GALUH

Prayogo Anggoro
Chapter #185

S4. Leo

Nay Pohachi telah sampai di negeri Tirta, dia yang menyembunyikan kehamilannya melarikan diri dari rombongan pedagang karena tidak ingin keluarga pamannya malu dan dicemooh orang-orang bahwa dirinya telah hamil keturunan berdarah Jawa. Dia pun bertahan hidup di negeri orang demi melindungi buah hati yang dikandungnya. 

Naas, sebuah peristiwa buruk pun terjadi di negeri Tirta. Gerakan revolusi negeri Tirta membuat Nay Pohachi harus menghindari keramaian tanah negeri dan bertahan hidup di dalam hutan hingga bertemu penduduk tanah Kubu yang hidup nomaden. Orang-orang Kubu pun menyambutnya dengan baik melihat Nay Pohachi yang sedang mengandung. 

Tidak bertahan lama, tanah Kubu terusik akibat banyak orang yang masuk ke dalam hutan dan mereka merebut tempat tinggal orang-orang Kubu. Terpaksa orang-orang Kubu pergi menjauh dan Nay Pohachi yang terpisah dari mereka bertemu dengan Sayuti Malik, seorang tabib yang akhirnya menolong dia. 

“Saat ini negeri Tirta tidak aman bagi pendatang,” ujar Sayuti Malik. “Tapi tenang saja, saya akan menjaga kamu sampai melahirkan!”

Nay Pohachi yang sudah hamil tua pun hanya pasrah dengan keadaan. Dia yang tahu pria yang menolong adalah tabib pun merasa lega. “Terima kasih tuan.”

Sayuti Malik membawa Nay Pohachi ke tanah Kerinci dan melahirkan di pondok tempat tinggal Sayuti Malik. Anak laki-laki itu pun diberi nama Rakeyan Sandanu mengambil nama depan ayahnya. Setelah itu datang pasukan dari organisasi perdamaian dunia yang melakukan aksi kemanusiaan menolong penduduk terutama warga asing di daratan Andalas dan mengantarnya pulang ke negeri asal.
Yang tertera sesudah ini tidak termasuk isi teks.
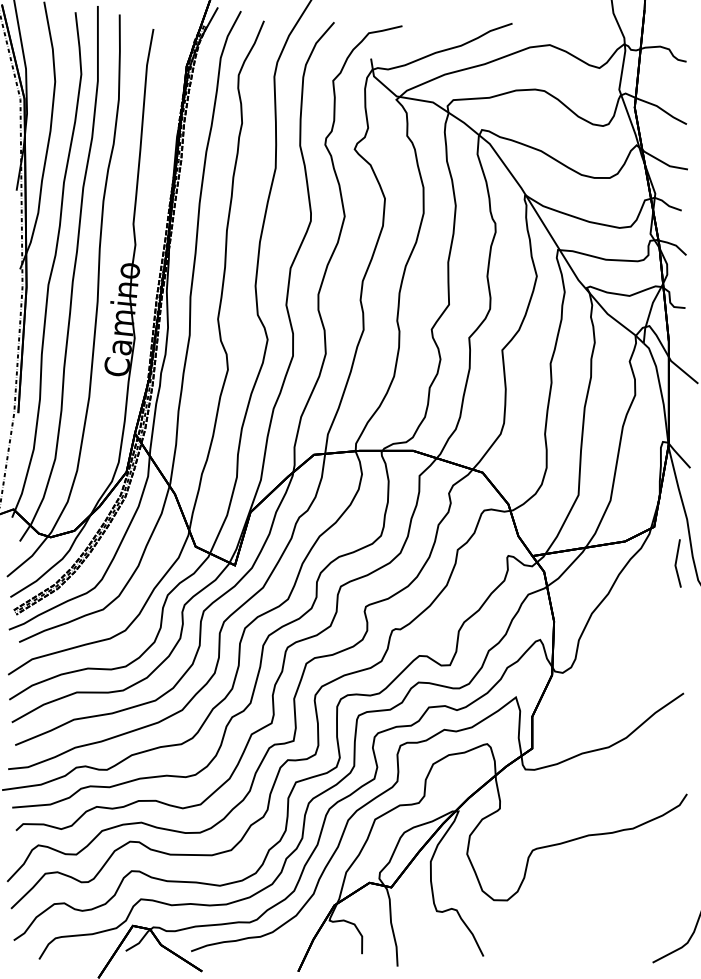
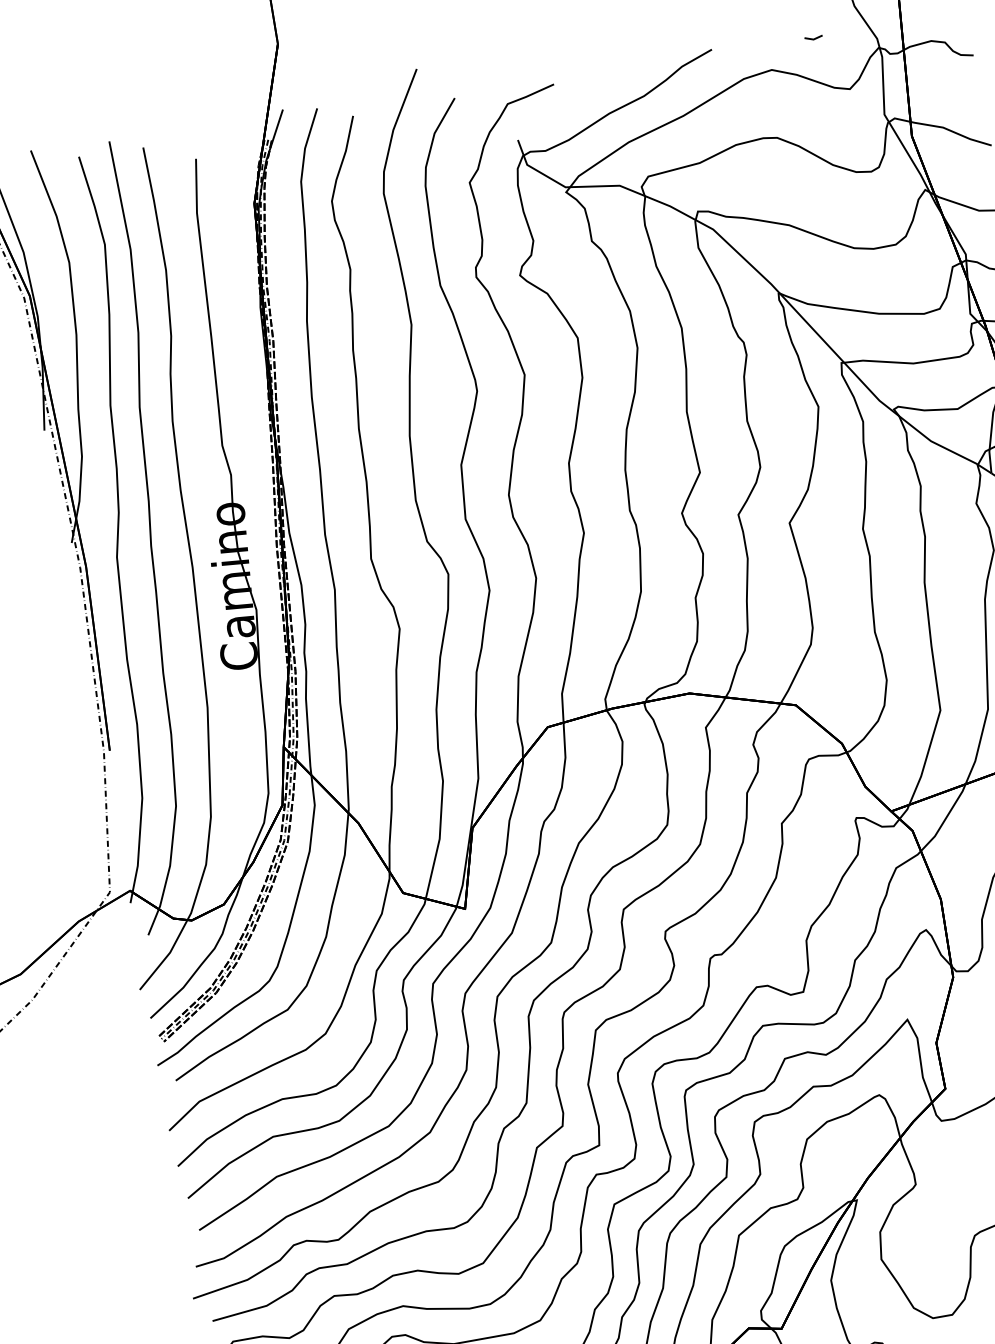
line: (580, 28) -> (811, 37), added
Saat itu, Sayuti Malik yang harus kembali ke istana Dhamna sebagai tabib suci istana harus menitipkan Nay Pohachi dan anaknya kepada Tian Malaka. Bersama Tian Malaka, Nay Pohachi menuju camp pengungsian sebelum mendapatkan jadwal pemberangkatan kembali ke negeri Sabda. 

Saat itu, tempat pengungsian warga asing di daratan Andalas dipimpin langsung oleh Nuku Amiruddin yang membiayai semua perjalanan pulang mereka. Melihat Nay Pohachi yang memiliki anak bayi, beliau melarang Nay Pohachi ikut berlayar sebab di lautan ada banyak perompak dan cuaca sedang buruk.

“Lalu bagaimana dengan anak saya?” Nay Pohachi tahu bahwa para pendatang menjadi sasaran kemarahan pasukan revolusi untuk menggulingkan kebijakan Tirtadev kedua dan tahta Tirtadev ketiga jatuh kepada keluarga bangsawan, bahkan di setiap tanah negeri terjadi pembantaian terhadap pendatang di daratan Andalas.

“Anak kamu bisa selamat jika kamu rela meninggalkan anak itu di panti asuhan!” balas tuan Nuku. 

Untungnya ketika itu datang Sayuti Malik untuk melihat keadaan Nay Pohachi dan dia bersedia menjaga Sandanu. Nay Pohachi pun hanya bisa pasrah menyerahkan bayinya, Nuku Amiruddin yang merasa bersalah melihat kain yang membalut tubuh bayi itu kusam mengeluarkan kekuatan sastranya agar kain batik itu tetap utuh dan tahan lama supaya kelak anak itu akan mencari kedua orang tuanya.

Kemudian, Nay Pohachi kembali menuju negeri Sabda dengan selamat. Sesampainya di tanah Sunda, dia mencari sahabatnya yang dikabarkan berlatih kekuatan sastra di lembah Mandalawangi. Nay Pohachi pun menyusulnya dan tanpa diduga dia melihat sahabatnya sedang berkeluh kesah menyesali perbuatannya di depan sebuah kuburan. 

“Aku hanyalah manusia bodoh yang buta karena cinta hingga tega membunuhmu untuk mendapatkan cinta perempuan yang aku dambakan, sedangkan dia tak pernah sekalipun menaruh hatinya padaku.”

Mendengar pernyataan itu Nay Pohachi terkejut, dia kecewa berat kepada sahabatnya yang tega membunuh orang yang dicintainya dan berbohong kepadanya. “Tarusbawa?!”